Is using Random and OrderBy a good shuffle algorithm? [closed]

It's not a way of shuffling that I like, mostly on the grounds that it's O(n log n) for no good reason when it's easy to implement an O(n) shuffle. The code in the question "works" by basically giving a random (hopefully unique!) number to each element, then ordering the elements according to that number.

I prefer Durstenfeld's variant of the Fisher-Yates shuffle which swaps elements.

Implementing a simple Shuffle extension method would basically consist of calling ToList or ToArray on the input then using an existing implementation of Fisher-Yates. (Pass in the Random as a parameter to make life generally nicer.) There are plenty of implementations around... I've probably got one in an answer somewhere.

The nice thing about such an extension method is that it would then be very clear to the reader what you're actually trying to do.

EDIT: Here's a simple implementation (no error checking!):

public static IEnumerable<T> Shuffle<T>(this IEnumerable<T> source, Random rng)
{
    T[] elements = source.ToArray();
    // Note i > 0 to avoid final pointless iteration
    for (int i = elements.Length-1; i > 0; i--)
    {
        // Swap element "i" with a random earlier element it (or itself)
        int swapIndex = rng.Next(i + 1);
        T tmp = elements[i];
        elements[i] = elements[swapIndex];
        elements[swapIndex] = tmp;
    }
    // Lazily yield (avoiding aliasing issues etc)
    foreach (T element in elements)
    {
        yield return element;
    }
}

EDIT: Comments on performance below reminded me that we can actually return the elements as we shuffle them:

public static IEnumerable<T> Shuffle<T>(this IEnumerable<T> source, Random rng)
{
    T[] elements = source.ToArray();
    for (int i = elements.Length - 1; i >= 0; i--)
    {
        // Swap element "i" with a random earlier element it (or itself)
        // ... except we don't really need to swap it fully, as we can
        // return it immediately, and afterwards it's irrelevant.
        int swapIndex = rng.Next(i + 1);
        yield return elements[swapIndex];
        elements[swapIndex] = elements[i];
    }
}

This will now only do as much work as it needs to.

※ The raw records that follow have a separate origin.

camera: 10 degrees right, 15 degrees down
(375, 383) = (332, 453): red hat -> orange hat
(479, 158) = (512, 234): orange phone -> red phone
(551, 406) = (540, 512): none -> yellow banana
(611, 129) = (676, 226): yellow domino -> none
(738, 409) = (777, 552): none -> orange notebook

Note that in both cases, you need to be careful about the instance of Random you use as:

  • Creating two instances of Random at roughly the same time will yield the same sequence of random numbers (when used in the same way)
  • Random isn't thread-safe.

I have an article on Random which goes into more detail on these issues and provides solutions.


This is based on Jon Skeet's answer.

In that answer, the array is shuffled, then returned using yield. The net result is that the array is kept in memory for the duration of foreach, as well as objects necessary for iteration, and yet the cost is all at the beginning - the yield is basically an empty loop.

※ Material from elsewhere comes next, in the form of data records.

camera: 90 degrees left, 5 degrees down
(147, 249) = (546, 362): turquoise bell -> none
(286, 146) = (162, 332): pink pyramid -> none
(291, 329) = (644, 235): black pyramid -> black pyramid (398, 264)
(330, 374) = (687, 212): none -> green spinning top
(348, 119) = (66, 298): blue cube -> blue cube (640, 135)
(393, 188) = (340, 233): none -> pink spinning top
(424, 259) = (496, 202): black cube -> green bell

This algorithm is used a lot in games, where the first three items are picked, and the others will only be needed later if at all. My suggestion is to yield the numbers as soon as they are swapped. This will reduce the start-up cost, while keeping the iteration cost at O(1) (basically 5 operations per iteration). The total cost would remain the same, but the shuffling itself would be quicker. In cases where this is called as collection.Shuffle().ToArray() it will theoretically make no difference, but in the aforementioned use cases it will speed start-up. Also, this would make the algorithm useful for cases where you only need a few unique items. For example, if you need to pull out three cards from a deck of 52, you can call deck.Shuffle().Take(3) and only three swaps will take place (although the entire array would have to be copied first).

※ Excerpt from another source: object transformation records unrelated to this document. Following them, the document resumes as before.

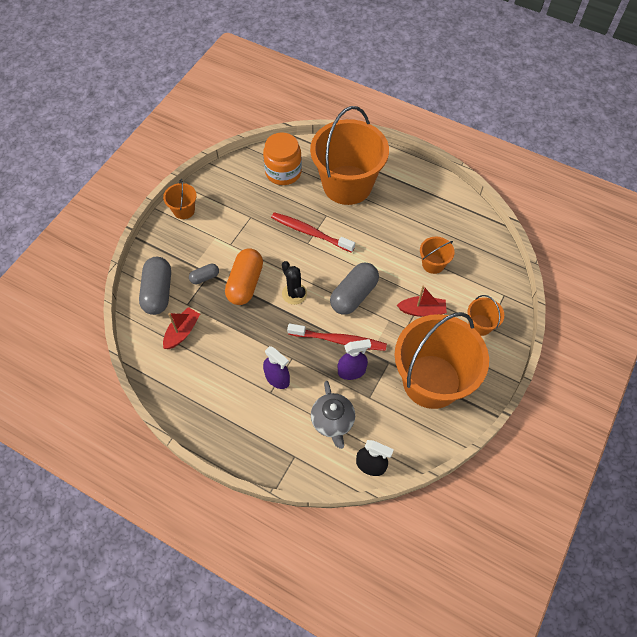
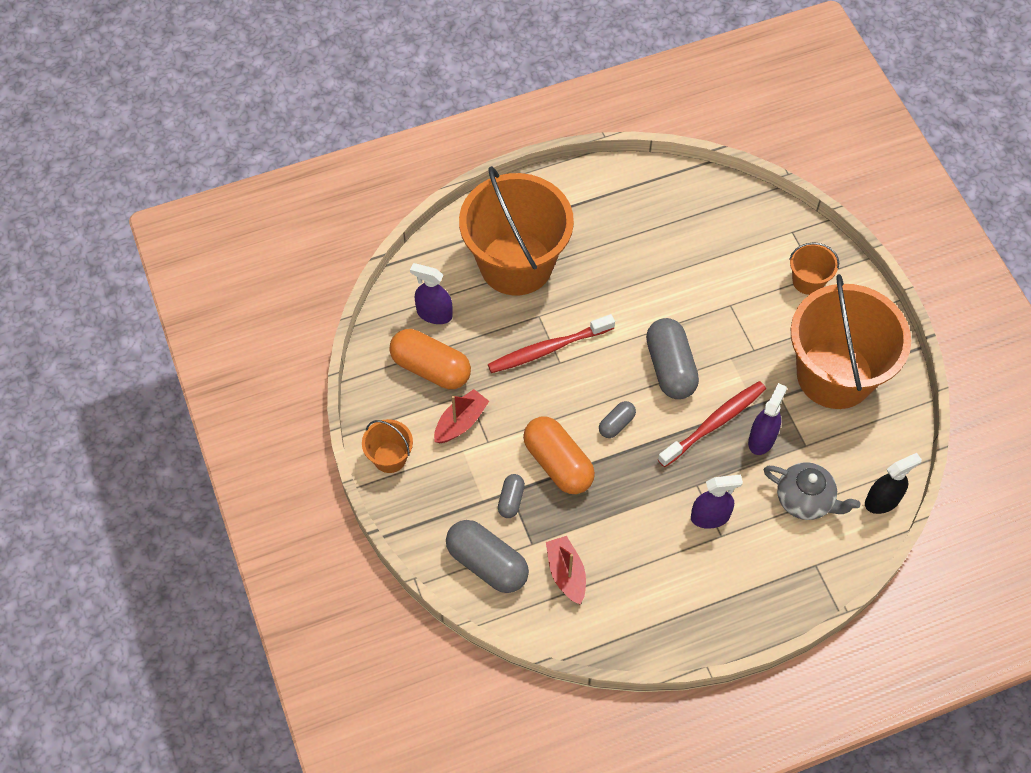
camera: 50 degrees left, 0 degrees up
(250, 192) = (431, 368): none -> orange capsule
(283, 172) = (434, 314): orange jar -> purple spray bottle
(294, 294) = (616, 424): black cactus -> grey capsule
(422, 310) = (745, 319): red boat -> red boat (461, 422)
(433, 264) = (698, 264): orange bucket -> none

public static IEnumerable<T> Shuffle<T>(this IEnumerable<T> source, Random rng)
{
    T[] elements = source.ToArray();
    // Note i > 0 to avoid final pointless iteration
    for (int i = elements.Length - 1; i > 0; i--)
    {
        // Swap element "i" with a random earlier element it (or itself)
        int swapIndex = rng.Next(i + 1);
        yield return elements[swapIndex];
        elements[swapIndex] = elements[i];
        // we don't actually perform the swap, we can forget about the
        // swapped element because we already returned it.
    }

    // there is one item remaining that was not returned - we return it now
    yield return elements[0]; 
}

Starting from this quote of Skeet:

It's not a way of shuffling that I like, mostly on the grounds that it's O(n log n) for no good reason when it's easy to implement an O(n) shuffle. The code in the question "works" by basically giving a random (hopefully unique!) number to each element, then ordering the elements according to that number.

I'll go on a little explaining the reason for the hopefully unique!

Now, from the Enumerable.OrderBy:

This method performs a stable sort; that is, if the keys of two elements are equal, the order of the elements is preserved

This is very important! What happens if two elements "receive" the same random number? It happens that they remain in the same order they are in the array. Now, what is the possibility for this to happen? It is difficult to calculate exactly, but there is the Birthday Problem that is exactly this problem.

Now, is it real? Is it true?

As always, when in doubt, write some lines of program: http://pastebin.com/5CDnUxPG

This little block of code shuffles an array of 3 elements a certain number of times using the Fisher-Yates algorithm done backward, the Fisher-Yates algorithm done forward (in the wiki page there are two pseudo-code algorithms... They produce equivalent results, but one is done from first to last element, while the other is done from last to first element), the naive wrong algorithm of http://blog.codinghorror.com/the-danger-of-naivete/ and using the .OrderBy(x => r.Next()) and the .OrderBy(x => r.Next(someValue)).

Now, Random.Next is

A 32-bit signed integer that is greater than or equal to 0 and less than MaxValue.

so it's equivalent to

OrderBy(x => r.Next(int.MaxValue))

To test if this problem exists, we could enlarge the array (something very slow) or simply reduce the maximum value of the random number generator (int.MaxValue isn't a "special" number... It is simply a very big number). In the end, if the algorithm isn't biased by the stableness of the OrderBy, then any range of values should give the same result.

The program then tests some values, in the range 1...4096. Looking at the result, it's quite clear that for low values (< 128), the algorithm is very biased (4-8%). With 3 values you need at least r.Next(1024). If you make the array bigger (4 or 5), then even r.Next(1024) isn't enough. I'm not an expert in shuffling and in math, but I think that for each extra bit of length of the array, you need 2 extra bits of maximum value (because the birthday paradox is connected to the sqrt(numvalues)), so that if the maximum value is 2^31, I'll say that you should be able to sort arrays up to 2^12/2^13 bits (4096-8192 elements)